In northern Mexico and South Texas
cabrito is cooked in a variety of ways:

- Cabrito al pastor: The best-known and perhaps most popular form. The whole carcass is opened flat and impaled on a spit. The spit is then placed next to a bed of glowing embers and roasted slowly in the open air without seasonings other than the light scent it will absorb from the slow-burning charcoal.
- Cabrito al horno (oven-roasted cabrito): Toasted slowly in an oven at low temperatures. A number of variants of this preparation have emerged, including some elaborate processes that involve applying seasonings and covering the cooking meat at specific times to produce the desired flavour and juiciness.
- Cabrito en salsa (cabrito in sauce): The animal is cut into portions, browned in oil and braised in a tomato-based sauce with onions, garlic and green chilies, and other seasonings until tender.
- Cabrito en sangre (cabrito in blood), sometimes fritada de cabrito: A less common preparation in which the blood of the animal is collected when it is slaughtered and it becomes the basis for the sauce that the goat is braised in, along with the animal's liver, kidneys, and heart, and other seasonings.
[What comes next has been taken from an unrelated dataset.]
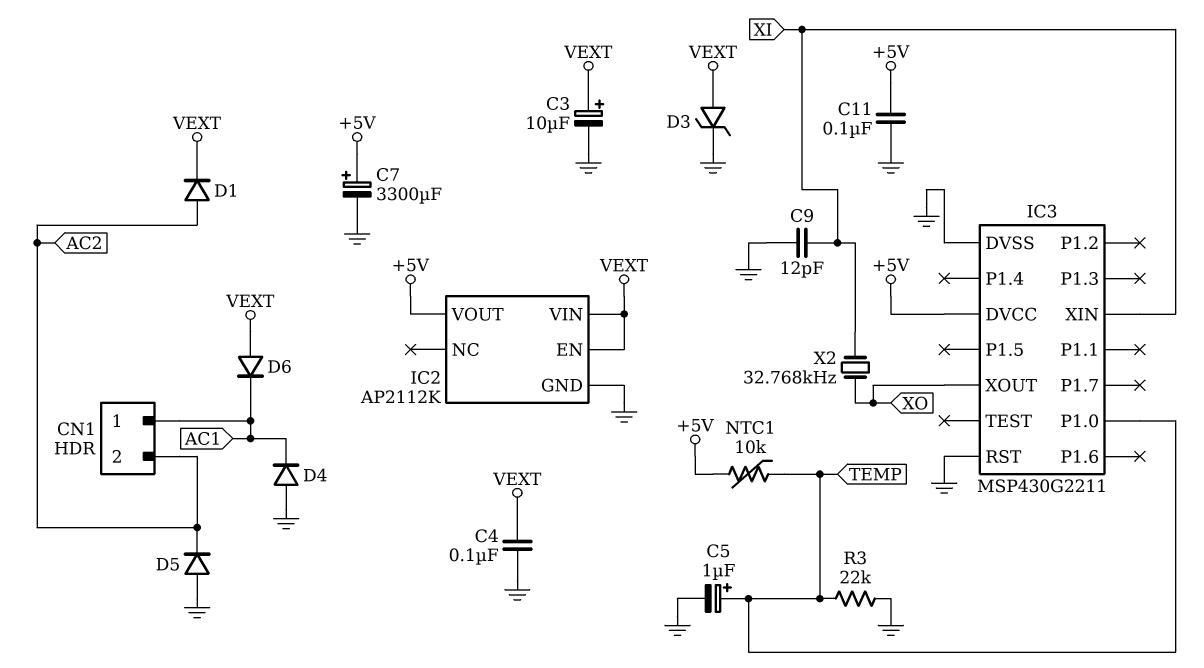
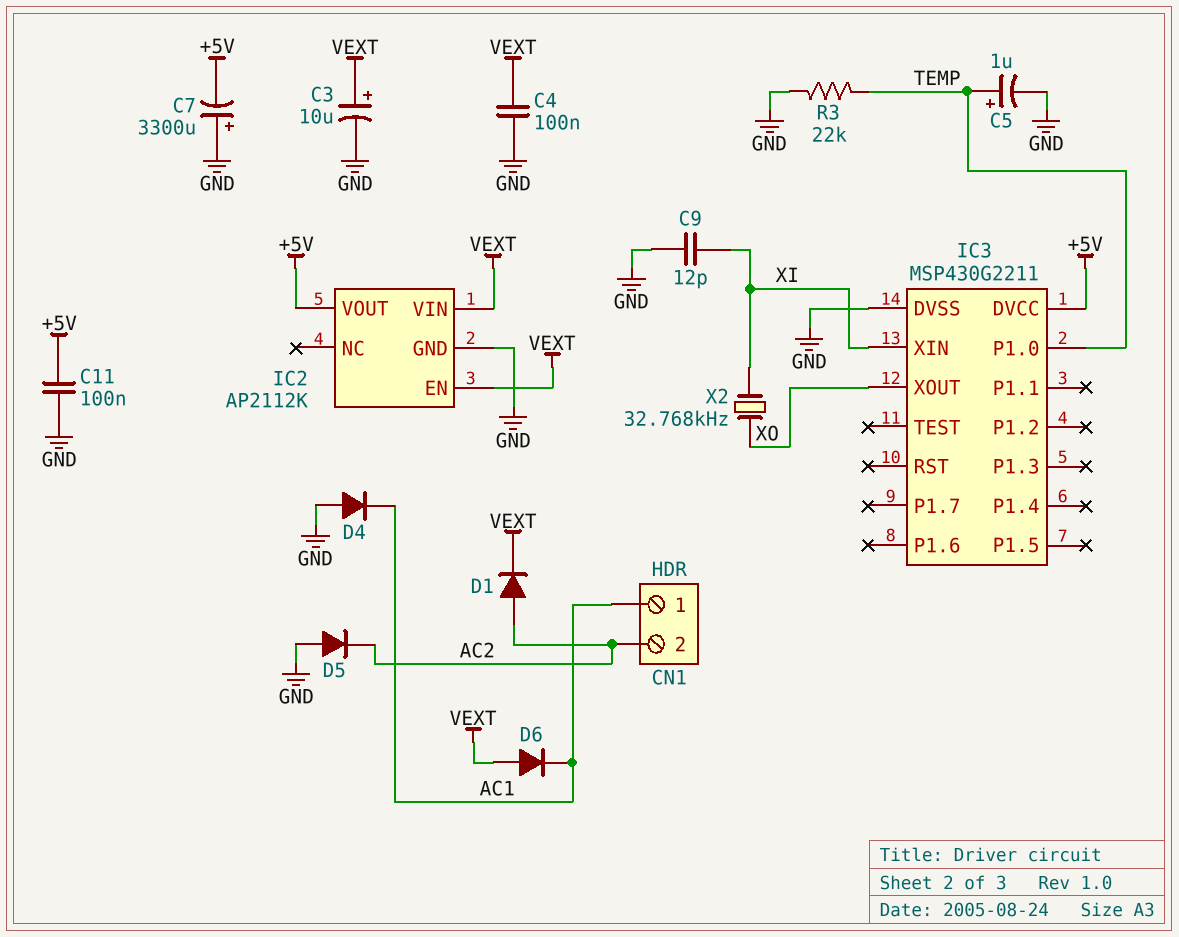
C7: 3300uF (plus +5V, minus GND) -> 3300uF (plus GND, minus +5V)
D3: zener (A VEXT, K GND) -> none
IC3 pin RST: GND -> none
NTC1: 10k (+5V, TEMP) -> none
The end product is tender cabrito in a rich, very dark sauce.

==Portugal and Brazil==
In Portuguese, the name cabrito is used for a goat kid (not just roasted) in Northeast Region, Brazil, especially in the Sertão Nordestino and in Portugal. The goat being about 3 months old is slow-cooked over a charcoal fire for about eight hours, turning it every 15-20 minutes. In certain parts of Portugal, cabrito dishes are traditionally served on special ceremonies, namely on weddings and Christmas.

== United States ==
Goat is little eaten in the United States, due to a reputation of the animals as dirty and for the odour released during the mating season. Cabrito, eaten in Tex-Mex versions along the Rio Grande border are a rare exception. In the US, cabrito is produced in various methods of barbecue. The name is also used by goat herders for a range of products they make from their animals, including sausages and jerky.